The remarkable one-off story of Vivian Maier, which has been with us for a decade or so now, has a mystery at its heart. How can any creative artist be content to produce great work that no one will ever see?
Maier, who was born in 1926 and spent most of her life working as a nanny, rarely left home without a camera. The streets of New York, then Chicago, were her principal subject. For decades she would sneak up with a Rolleiflex or Leica, both usefully discreet, and snap anyone who caught her eye – old ladies, kids, cops, hoodlums, tramps, freaks, stars, protestors, presidents.
The results – beautiful, funny, grim or glorious – are always alive to the great human carnival. But while some of her employers were vouchsafed the odd snap, none of her photographs was ever published or shown in a gallery. Only a tiny minority – 2,000 – of the 140,000 images she took were printed. The rest she never even saw herself, except through the viewfinder. Instead she kept them undeveloped in boxes stored in warehouses which, when she stopped paying the fees, were auctioned off. She died alone and unheralded soon after.
How her oeuvre came to light was the subject of an Oscar-nominated documentary, Finding Vivian Maier (2014), made by John Maloof, a young college dropout who chanced upon a chunk of her stuff in a sale. It was Maloof who diligently established just who this woman was, and smoked out many of her old charges.

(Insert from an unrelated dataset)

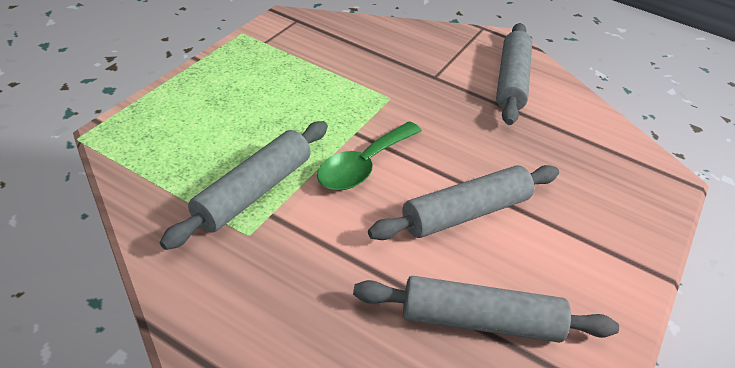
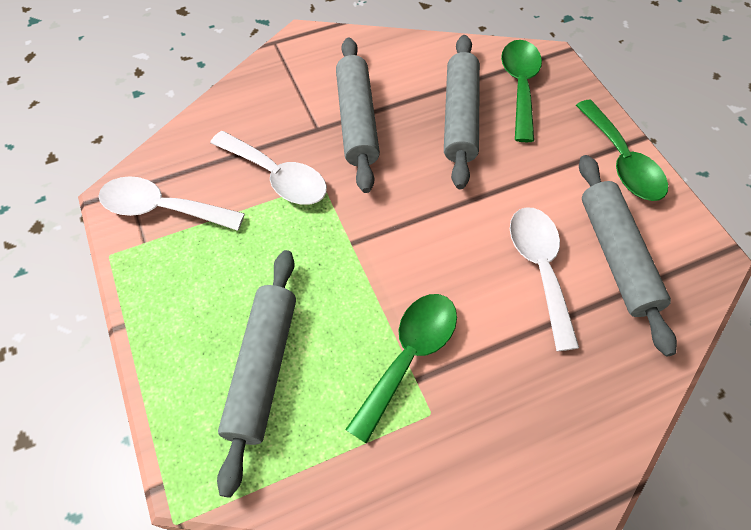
green spoon: 1 -> 3
white spoon: 0 -> 3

He disinterred a conundrum. Maier was a committed and witty self-portraitist who snapped her poker face in windows and mirrors, but the portrait painted by others was less flattering: she could be ornery, abrupt, rude, cold, opinionated. Some charges loved her; others found her cruel. She hated to be touched by men – she once decked one for touching her – and had no interest in titivation, shrouding herself in heavy coats and big hats. The camera slung around her neck was a defensive breastplate.